Há dois tipos de resistência a esse projeto, que dorme nas gavetas do Congresso há anos.
A primeira é aquela exercida pela esquerda jurássica, que defende que água é um bem essencial e que, portanto, não pode ser “mercantilizada”, capturada pelos interesses privados. Para esses dinossauros, cobrar tarifas pela água é o cúmulo do capitalismo selvagem. Defendem que o Estado seja o fornecedor do serviço.
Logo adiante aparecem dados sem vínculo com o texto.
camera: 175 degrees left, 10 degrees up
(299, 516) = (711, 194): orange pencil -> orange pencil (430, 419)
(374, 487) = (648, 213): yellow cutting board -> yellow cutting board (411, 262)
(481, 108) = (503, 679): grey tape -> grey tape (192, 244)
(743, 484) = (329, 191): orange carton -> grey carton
E quando confrontados com o fato de que o Estado não tem sido capaz de entregar o Nirvana, afirmam que outro mundo é possível, o que quer que isso signifique.
O fato é que o Brasil passou anos sendo governado por essa esquerda e, mesmo hoje, grande parte dos governadores do Norte/Nordeste são desses partidos da “garantia dos direitos básicos”. Coincidência ou não, são as regiões onde encontra-se o maior déficit nos serviços de saneamento.
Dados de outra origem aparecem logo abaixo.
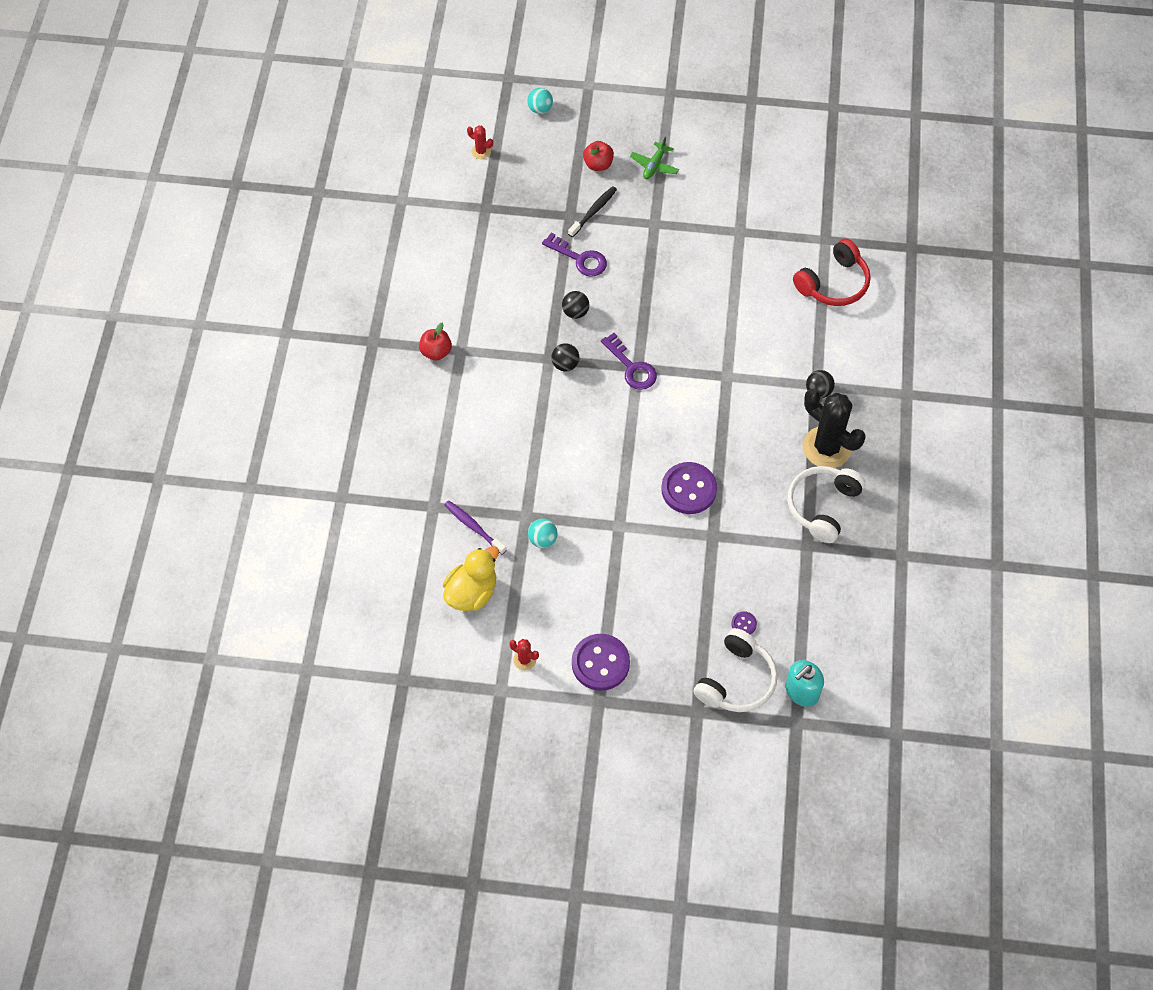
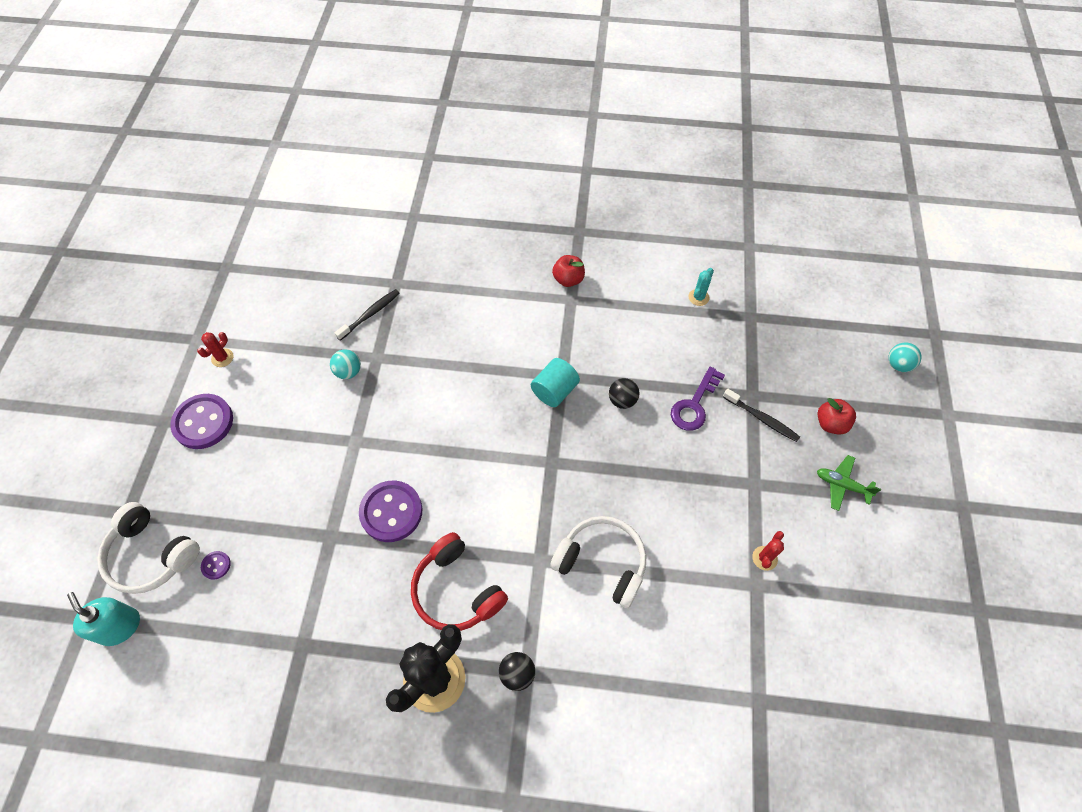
camera: 90 degrees right, 0 degrees up
(462, 246) = (698, 297): none -> turquoise cactus
(472, 592) = (301, 314): yellow duck -> none
(473, 527) = (370, 314): purple toothbrush -> black toothbrush
(481, 151) = (825, 311): red cactus -> red cactus (764, 558)
(565, 364) = (554, 391): black ball -> turquoise cylinder
(632, 367) = (551, 456): purple key -> none
(822, 506) = (352, 668): white headphones -> white headphones (602, 563)
(833, 283) = (687, 707): red headphones -> red headphones (456, 590)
Acho graça quando dizem que “as tarifas vão aumentar” por conta da privatização. Ora, a tarifa mais cara é aquela de um produto inexistente. O artigo de Pedro Fernando Nery mostra o alto custo de não se ter a universalização de um serviço tão básico. E o problema da tarifa mais alta pode ser facilmente resolvido através de subsídios para as famílias mais pobres, coisa já feita com a eletricidade e o gás, por exemplo. Mas nada disso resolve o problema ideológico. Esse não tem cura.
O segundo foco de resistência é muito menos poético mas é, de longe, o mais duro de vencer: o amor que os políticos têm pelas empresas estatais, que servem para abrigar seus correligionários, amarrar suas redes de lealdades e, como brinde, posar de benfeitores da população. Enquanto a resistência ideológica faz barulho mas tem pouca relevância, a resistência prática é a que fez esse projeto dormir em berço esplêndido durante anos. Chegamos a um ponto que não dá mais para adiar a solução desse problema que envergonha qualquer brasileiro decente, mas fazer esse pessoal largar o osso não é fácil.
Amanhã será um grande dia no Senado. Vamos torcer para que o Brasil dê finalmente um passo à frente nessa matéria.